Books are put on the sale shelves in a completely random order. So half the pleasure is making serendiptous finds of titles that I could not usually justify buying (even with my press author’s discount and my level of self-indulgence). At £3 for a paperback — only a few pennies more than the Saturday newspaper — how could I resist e.g. a little music handbook on The Goldberg Variations?  And I’ve been inspired by the excellent recent BBC film To Walk Invisible to start doing some re-reading of the Brontës; so The Cambridge Companion to The Brontës looks fascinating.

However, the book which I sat down with, a glass or two in hand, and devoured in a sitting later the very day I got it was G. H. Hardy’s A Mathematician’s Apology (with a long introduction by C. P. Snow)I’m not sure that I’ve read this cover-to-cover since I was a schoolboy, and if I ever had a copy it has long since gone astray. It is a strange book in some ways, and a sad one too.
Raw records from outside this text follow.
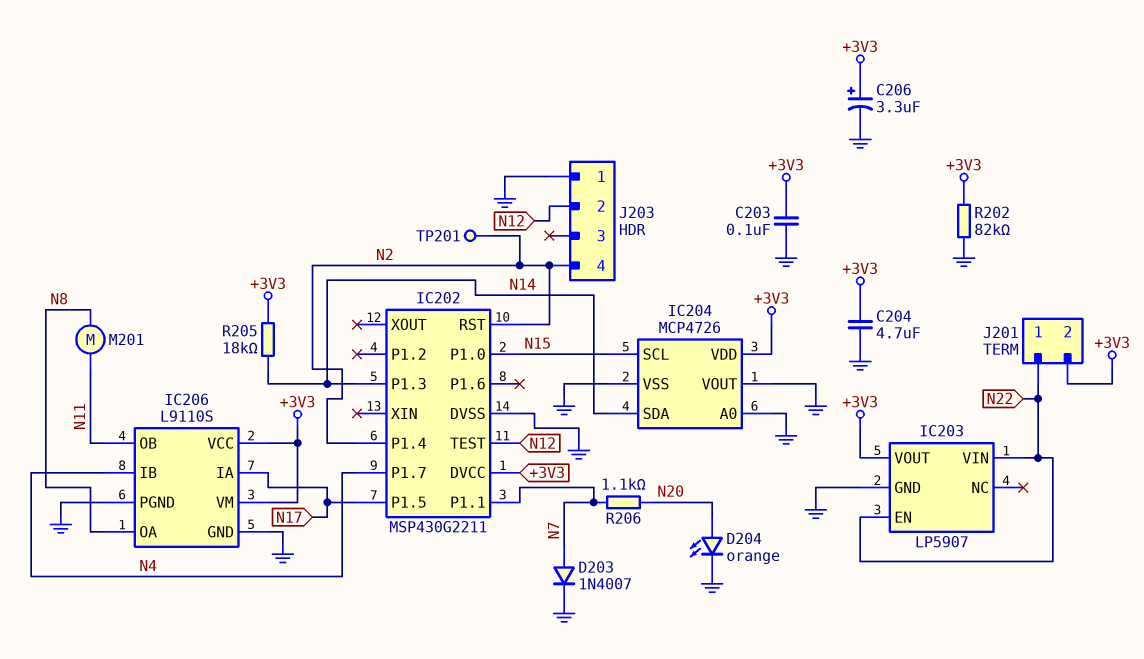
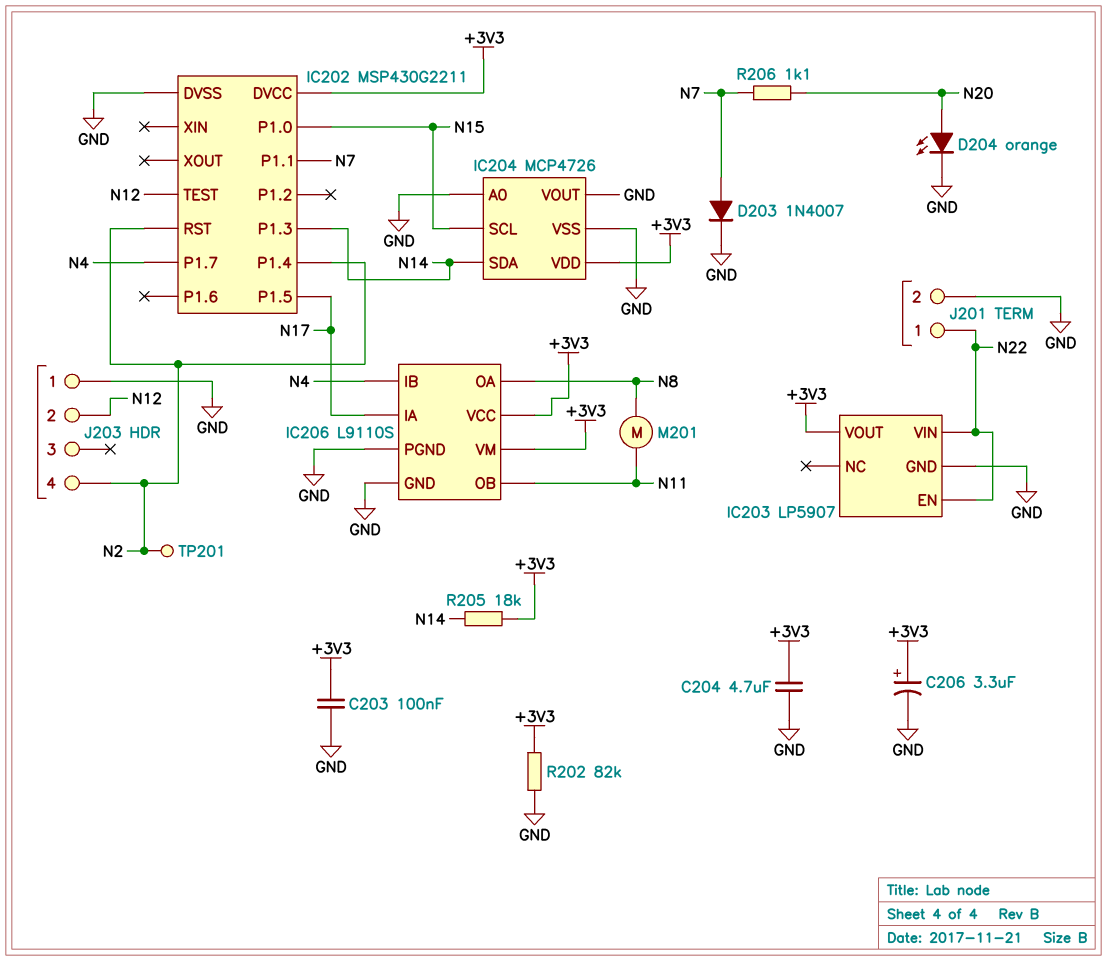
J201 pin 2: +3V3 -> GND

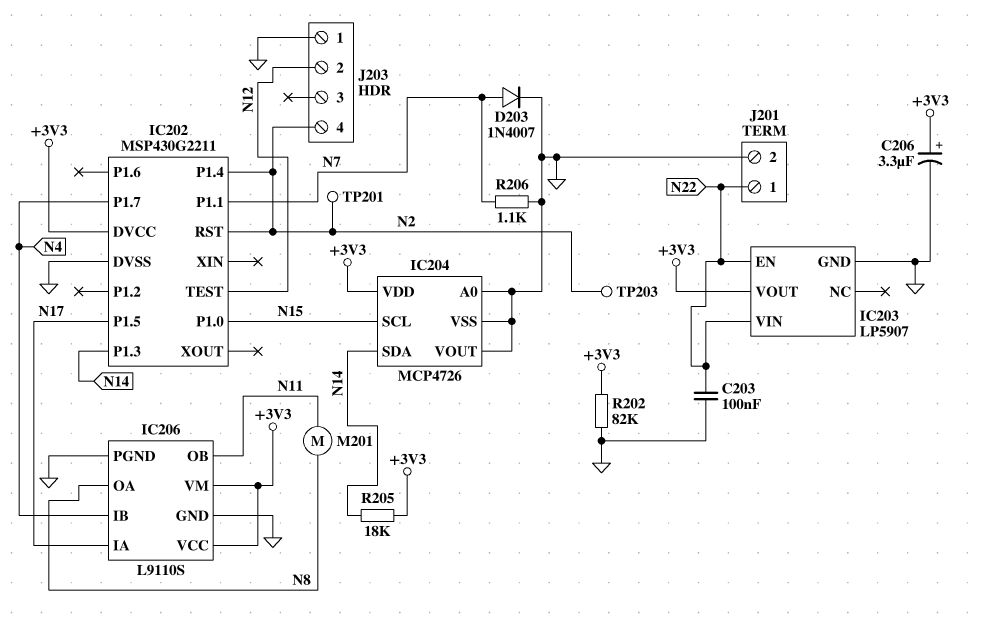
C203: 100nF (+3V3, GND) -> 100nF (GND, N22)
C204: 4.7uF (+3V3, GND) -> none
D204: LED orange (A N20, K GND) -> none
R206: 1.1k (N7, N20) -> 1.1k (GND, N7)
TP203: none -> test point (N2)

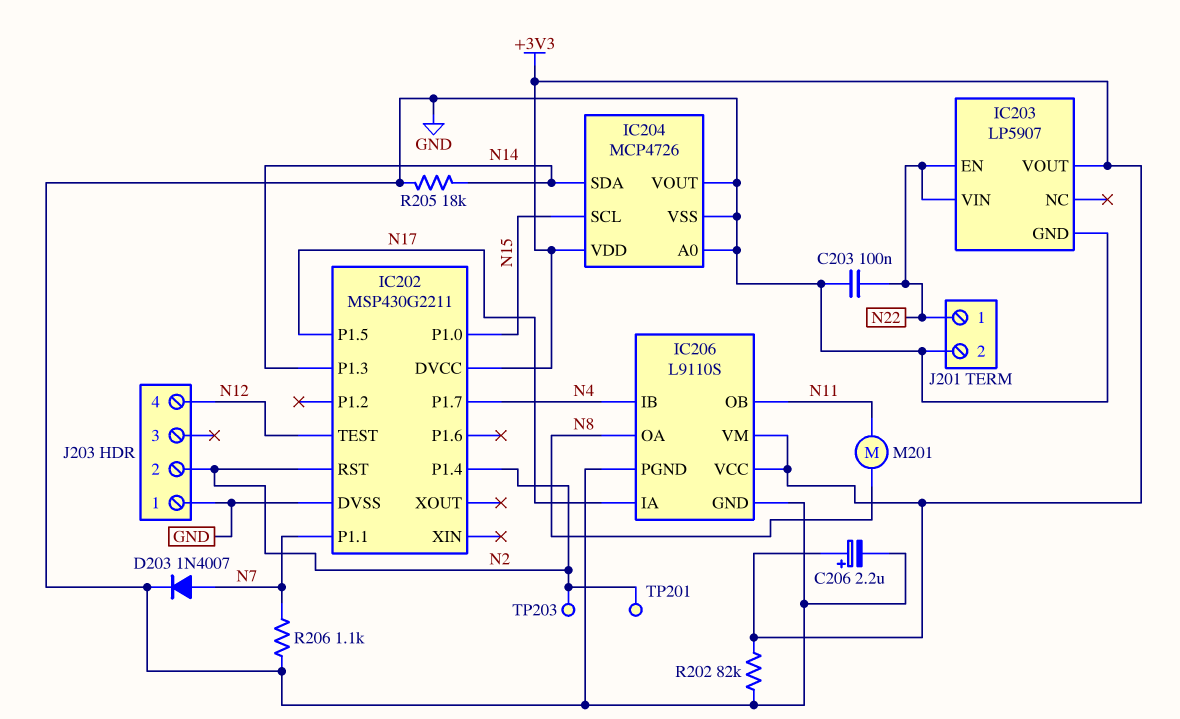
C206: 3.3uF (plus +3V3, minus GND) -> 2.2uF (plus +3V3, minus GND)
J203 pin 2: N12 -> N2
J203 pin 4: N2 -> N12
R205: 18k (+3V3, N14) -> 18k (GND, N14)

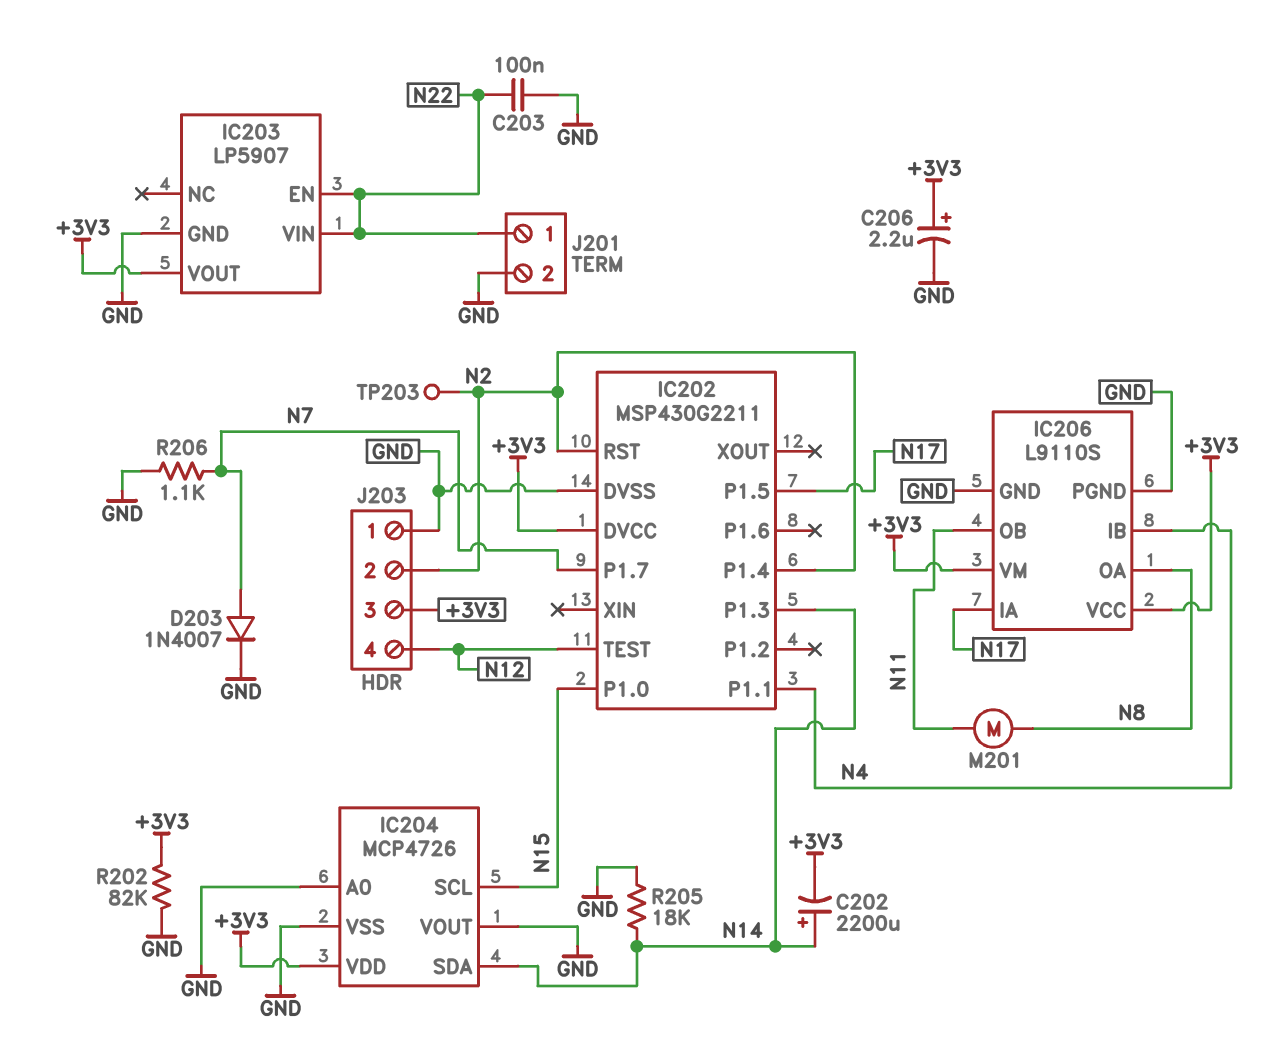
C202: none -> 2200uF (plus N14, minus +3V3)
IC202 pin P1.1: N7 -> N4
IC202 pin P1.7: N4 -> N7
J203 pin 3: none -> +3V3
TP201: test point (N2) -> none

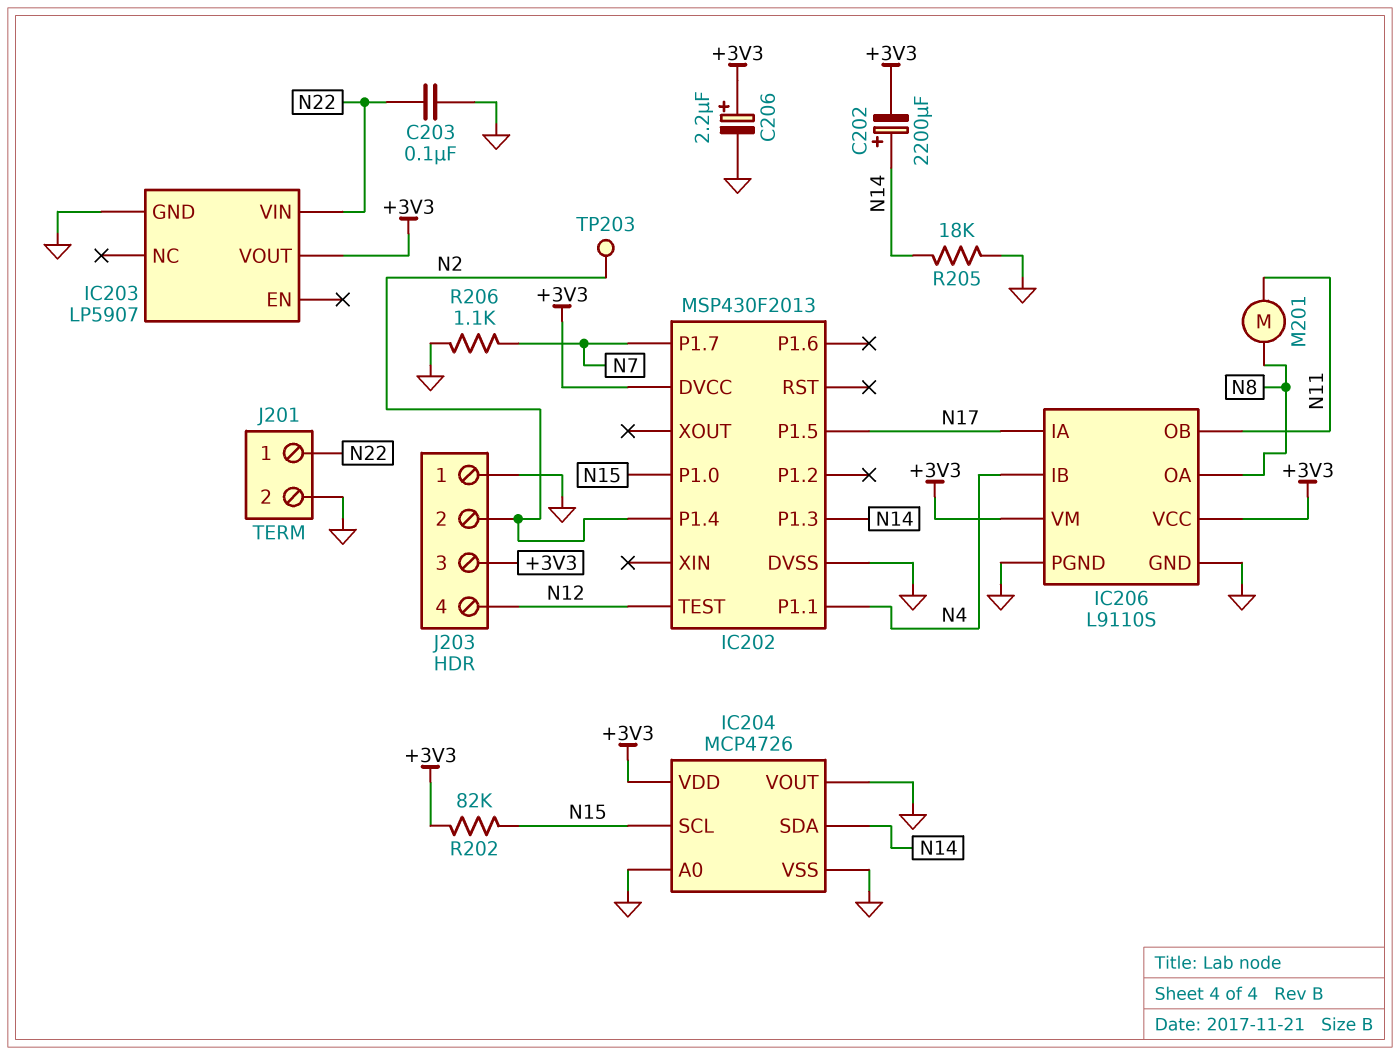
D203: diode 1N4007 (A N7, K GND) -> none
IC202: MSP430G2211 -> MSP430F2013
IC202 pin RST: N2 -> none
IC203 pin EN: N22 -> none
R202: 82k (+3V3, GND) -> 82k (+3V3, N15)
But this resonated for me: “When the world is mad, a mathematician may find in mathematics an incomparable anodyne.”  Perhaps not incomparable: there’s always Bach. But losing myself thinking through elegant mathematics, trying to get something really clear in my own mind, and perhaps trying to explain it as best I can to others, certainly works for me. Hardy also wrote, astringently, that “Exposition, criticism, appreciation, is work for second-rate minds.” Perhaps so: but it can keep us second-rate minds happily distracted just for a while from the world’s current madness!